よりシンプルで軽量、そして安全に充電できる環境を提供できるのが特徴となる。様々な国で使えるよう互換性も確保し、電力出力は7kW〜22kWに対応するが、ヴァレオとしてまず普通充電並みの出力である7kWから投入していく計画だ。
さらにEVのバッテリーから電気を取り出し、電力網インフラとして活用できる「V2G」にも対応している点も興味深い。
会場ではADASの進化において重要な役割を果たすLiDARの第三世代モデル「SCALA3」も披露された。そのラインナップは、ルーフへの取り付けを想定した高性能な「SCALA3 SATELLITE」と、グリルなどに埋め込むコンパクトな「SCALA3 SMART」の2タイプ。

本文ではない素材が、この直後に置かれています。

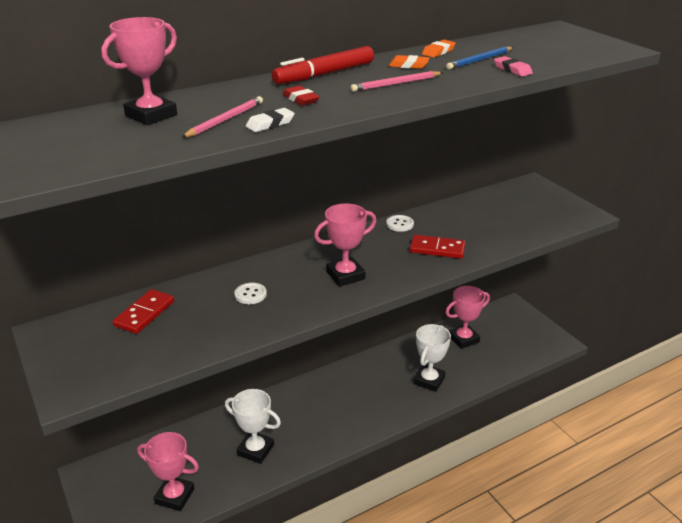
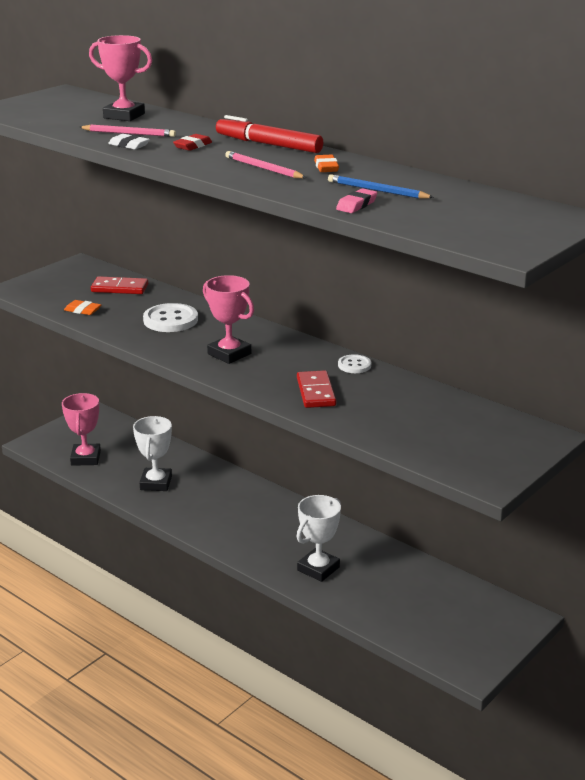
camera: 70 degrees right, 5 degrees down
(250, 294) = (170, 320): white button -> white button, size x1.76
(429, 380) = (318, 569): white trophy -> white trophy turned 60 degrees counterclockwise
(438, 52) = (388, 173): orange eraser -> orange eraser (82, 310)
(463, 339) = (416, 584): pink trophy -> none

注目したいのが大幅に向上した解像度だ。たとえばSCALA3の普及版となるSMARTでも、その解像度はSCALA2の約10倍の260万。SATELLITEではなんと50倍近い1250万にも達するという。
これによって、高解像度なデータが収集できるようになれば、AIによるオブジェクト認識でも大きな力を発揮することになる。ヴァレオはこのSCALA3と検知した物体を判別可能にするソフトウェアまでも開発し、トータルでサポートしていく考えだ。
サーマルカメラに可視光カメラを組み合わせた新技術
ヴェレオでの出展では「サーマルカメラ」も注目された。熱を検知して温度分布を可視化できるこのカメラの特長を活かし、歩行者や動物などを検出するが、この機能自体は決して珍しいものではない。
ヴァレオではこの機能に可視光カメラを組み合わせることで、可視化性能を飛躍的に向上させたのがポイントとなる。会場ではその効果がわかるデモも実施し、可視光カメラだけでは捉えられない被写体を鮮明に捕捉する状況を披露した。
また、この「サーマルカメラ」は、LiDARやミリ波レーダーなど他のセンサーとの組み合わせも可能にしており、用途に応じた幅広い展開に対応している点も関心を集めていた。
今回の出展では、二輪車向けADAS「アドバンスド・ライダー・アシスタントシステム」の出展も興味深かった。これは単眼カメラを使って前方を検知し、障害物や前方車両への接近を警告して事故を未然に防止するものだ。
ただ、四輪車のように自動ブレーキなどは作動させることはしない。これは、二輪車においては、突然の制御によって転倒する危険性が高くなってしまうからだ。とはいえ、今後はオートハイビームや道路標識認識、車線逸脱防止などへの対応も進めていく予定だという。
二輪車関連では、「48Vスモールモビリティモータージェネレータ」を二輪車の電動化に活用するシステムも展示された。ヴァレオはこれまでこのジェネレータを都市向け小型モビリティ用として展開してきたが、小型軽量であることを活かして2輪車のフレームへの搭載も可能にした。
最大出力は8kWの48V空冷式モーターとなっており、すでに試作モデルも出展。今年1月に開催されたCES2024では試乗することもできた。ヴァレオによれば市販も視野に入れて準備を進めているという。